Let’s find out which one of them are located within the Polygon. Hence, we are conducting a Point in Polygon query.
- Let’s first enable shapely.speedups which makes some of the spatial queries running faster.
In [9]:
import shapely.speedups
shapely.speedups.enable()
- Let’s check which Points are within the
southern
Polygon. Notice, that here we check if the Points arewithin
the geometry of thesouthern
GeoDataFrame. Hence, we use theloc[0, 'geometry']

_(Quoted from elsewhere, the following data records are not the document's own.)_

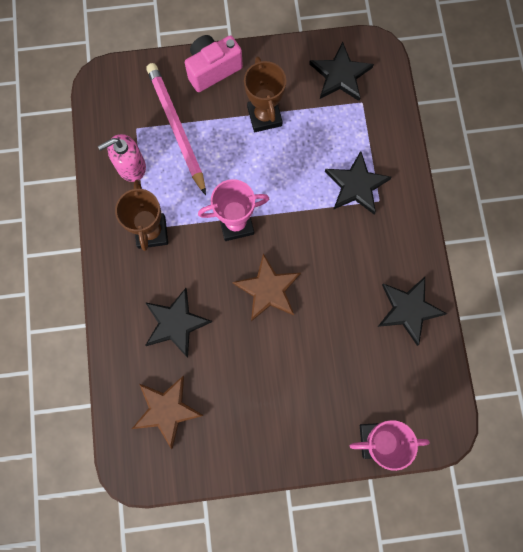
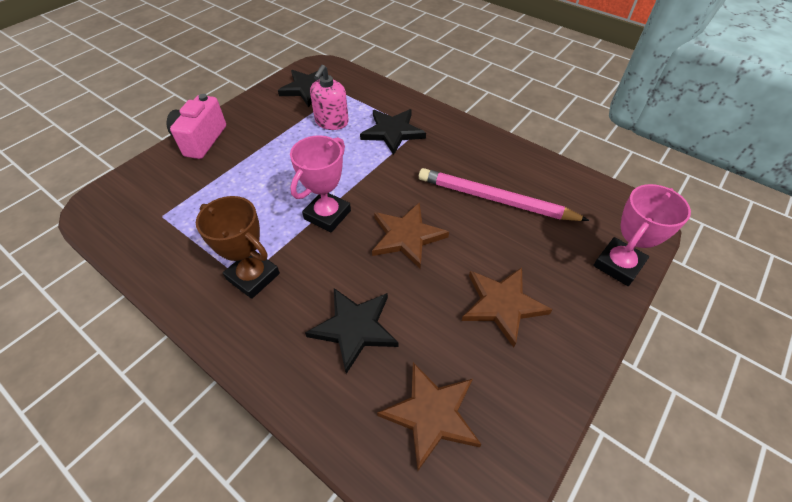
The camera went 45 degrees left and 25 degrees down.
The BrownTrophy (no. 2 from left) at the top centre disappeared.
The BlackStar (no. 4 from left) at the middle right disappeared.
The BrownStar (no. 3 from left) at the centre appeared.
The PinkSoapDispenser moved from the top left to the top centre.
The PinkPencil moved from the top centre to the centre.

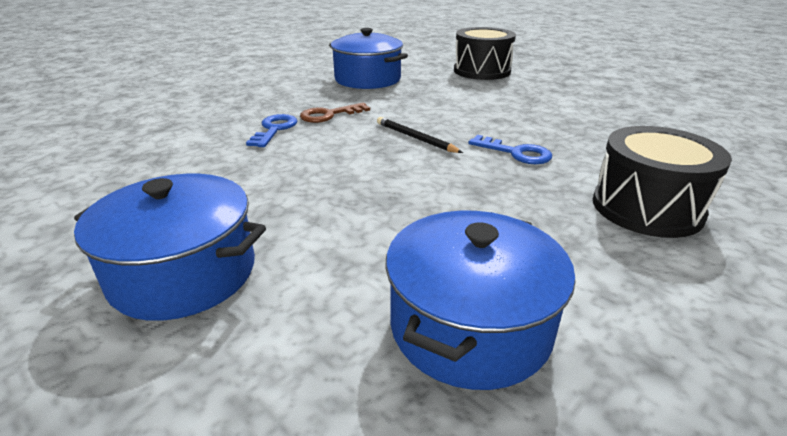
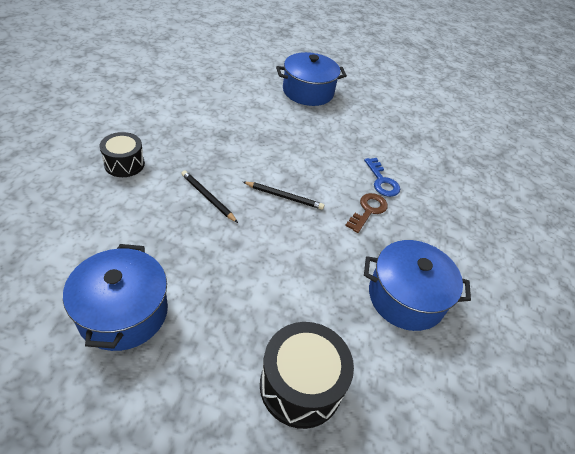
The camera went 145 degrees right and 15 degrees up.
The BluePot (no. 3 from left in the first image) moved from the bottom centre to the middle left.
The BlueKey (no. 2 from left) at the centre was replaced by the BlackPencil (no. 1 from left) at the centre.
The BlackDrum (no. 2 from left in the first image) at the middle right changed to 0.65 times the size.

to parse the actual Polygon geometry object from the GeoDataFrame.
In [11]:
# Create a mask
pip_mask = data.within(southern.loc[0, 'geometry'])
print(pip_mask)
0 True
1 True
2 False
3 False
4 True
5 False
6 False
7 False
8 False
9 False
10 True
11 False
12 False
13 False
14 False
15 False
16 False
17 False
18 False
19 False
20 False
21 False
22 False
23 False
24 False
25 False
26 False
27 False
28 False
29 False
30 True
31 True
32 True
33 True
34 False
dtype: bool
As we can see, we now have an array of boolean values for each row,
where the result is True
if Point was inside the Polygon, and
False
if it was not.
- We can now use this mask array to select the Points that are inside
the Polygon. Selecting data with this kind of mask array (of boolean
values) is easy by passing the array inside the
loc
indexing function of Pandas.
In [12]:
# Select points that are within Polygon
pip_data = data.loc[pip_mask]
pip_data
Out[12]:
address | id | geometry | |
---|---|---|---|
0 | Kampinkuja 1, 00100 Helsinki, Finland | 1001 | POINT (24.9301701 60.1683731) |
1 | Kaivokatu 8, 00101 Helsinki, Finland | 1002 | POINT (24.9418933 60.1698665) |
4 | Tyynenmerenkatu 9, 00220 Helsinki, Finland | 1005 | POINT (24.9214846 60.1565781) |
10 | Rautatientori 1, 00100 Helsinki, Finland | 1011 | POINT (24.94251 60.1711874) |
30 | Urho Kekkosen katu 1, 00100 Helsinki, Finland | 1031 | POINT (24.9337569 60.1694809) |
31 | Gräsviksgatan 17, 00101 Helsingfors, Finland | 1032 | POINT (24.9250072 60.16500139999999) |
32 | Stillahavsgatan 3, 00220 Helsingfors, Finland | 1033 | POINT (24.9214046 60.159069) |
33 | Vilhelmsgatan 4, 00101 Helsingfors, Finland | 1034 | POINT (24.9468514 60.1719108) |
Let’s finally confirm that our Point in Polygon query worked as it should by plotting the data.
In [17]:
# Plot
ax = polys.plot(facecolor='gray')
southern.plot(ax=ax, facecolor='red')
pip_data.plot(ax=ax, color='gold', markersize=2)
plt.tight_layout()
Perfect! Now we only have the (golden) points that, indeed, are inside the red Polygon which is exactly what we wanted!